Arland segera menarik mereka berdua, begitu menangkap keberadaan Sarah di salah satu meja. Cukup jauh memang dari tempat mereka berdiri, pantas tak terlihat daritadi.
"Bunda!" pekik Alana girang sambil berlarian menghampiri Sarah.
Sarah merentangkan tangannya, menyambut putri bungsunya dengan pelukan hangat. Sementara itu, Angkasa dan Arland tak seheboh Alana. Bahkan, mereka berdua malah canggung di hadapan ibu kandung sendiri.
"Kalian apa kabar?" tanya Sarah bergantian melayangkan tangisan haru ke mereka secara bergantian.
"Baik," jawab serempak. Bohong ya, agar bunda lega dan tak khawatir.
Sarah bisa membaca pikiran anak-anaknya, apa lagi saat bohong. Terutama di wajah Angkasa, berat menampakkan keletihan.
"Bunda tahu kalian bohong. Kalian bukan ahlinya, sayang."
Sekakmat!
Alana memamerkan cengiran kudanya dan tersipu malu. "Kita kelaparan, Bun." Terlampau jujur, Angkasa geram sendiri mendengarnya.
"Hah?
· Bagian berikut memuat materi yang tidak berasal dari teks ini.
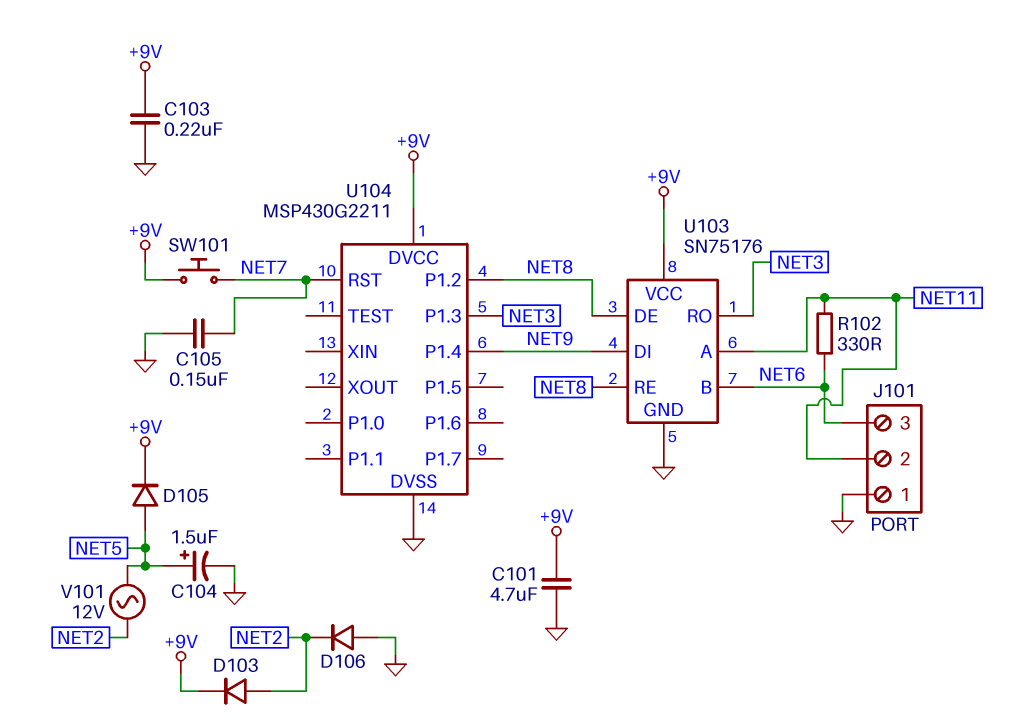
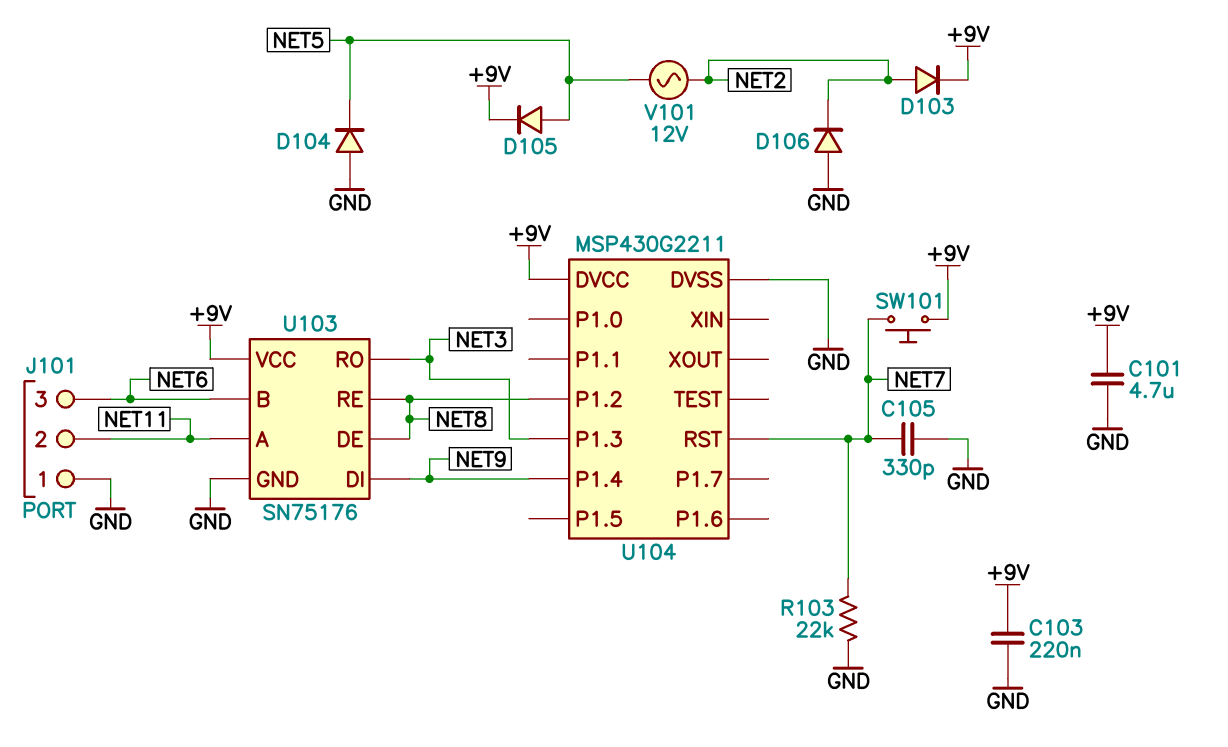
C104: 1.5uF (plus NET5, minus GND) -> none
C105: 150nF (GND, NET7) -> 330pF (GND, NET7)
D104: none -> diode (A GND, K NET5)
R102: 330 (NET6, NET11) -> none
R103: none -> 22k (GND, NET7)

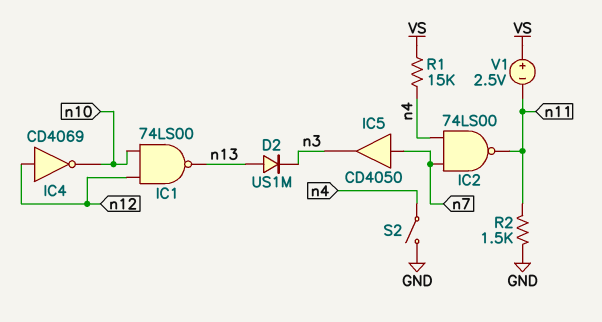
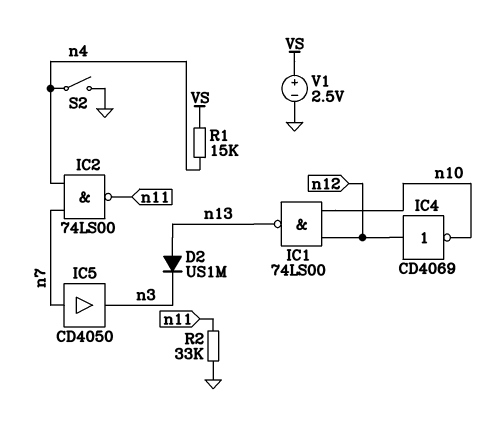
R2: 1.5k (GND, n11) -> 33k (GND, n11)
V1: 2.5V (plus VS, minus n11) -> 2.5V (plus VS, minus GND)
Bimo gak kirim kalian uang?" Sarah menggeleng tak percaya, benar-benar keterlaluan.
"Untuk sementara waktu, kalian harus tinggak bareng bunda. Gak ada penolakan!" lanjut Sarah tegas.
Saat disebut tak boleh ada penolakan, Angkasa bersikeras menolak. "Angkasa bisa hidup sendiri, tanpa bantuan bunda dan uang Bimo. Maaf, Angkasa harus pergi." Setelah memgucapkan itu, dengan berpura-pura tegar Angkasa berbalik.
Lalu, melenggang pergi sesuai yang diucapkan di akhir kalimatnya. Alana menangisi kepergian Angkasa, khawatir kakaknya tak bisa membuktikan kata-katanya sendiri. Karena Angkasa, tak lebih sebatas remaja biasa yang butuh asupan kasih sayang dari orang lain. Jika tak ada yang memperhatikannya, Alana takut terjadi sesuatu.
"Kalau dia gagal, dia bakal pulang. Cepat atau lambat, kalian tenang aja."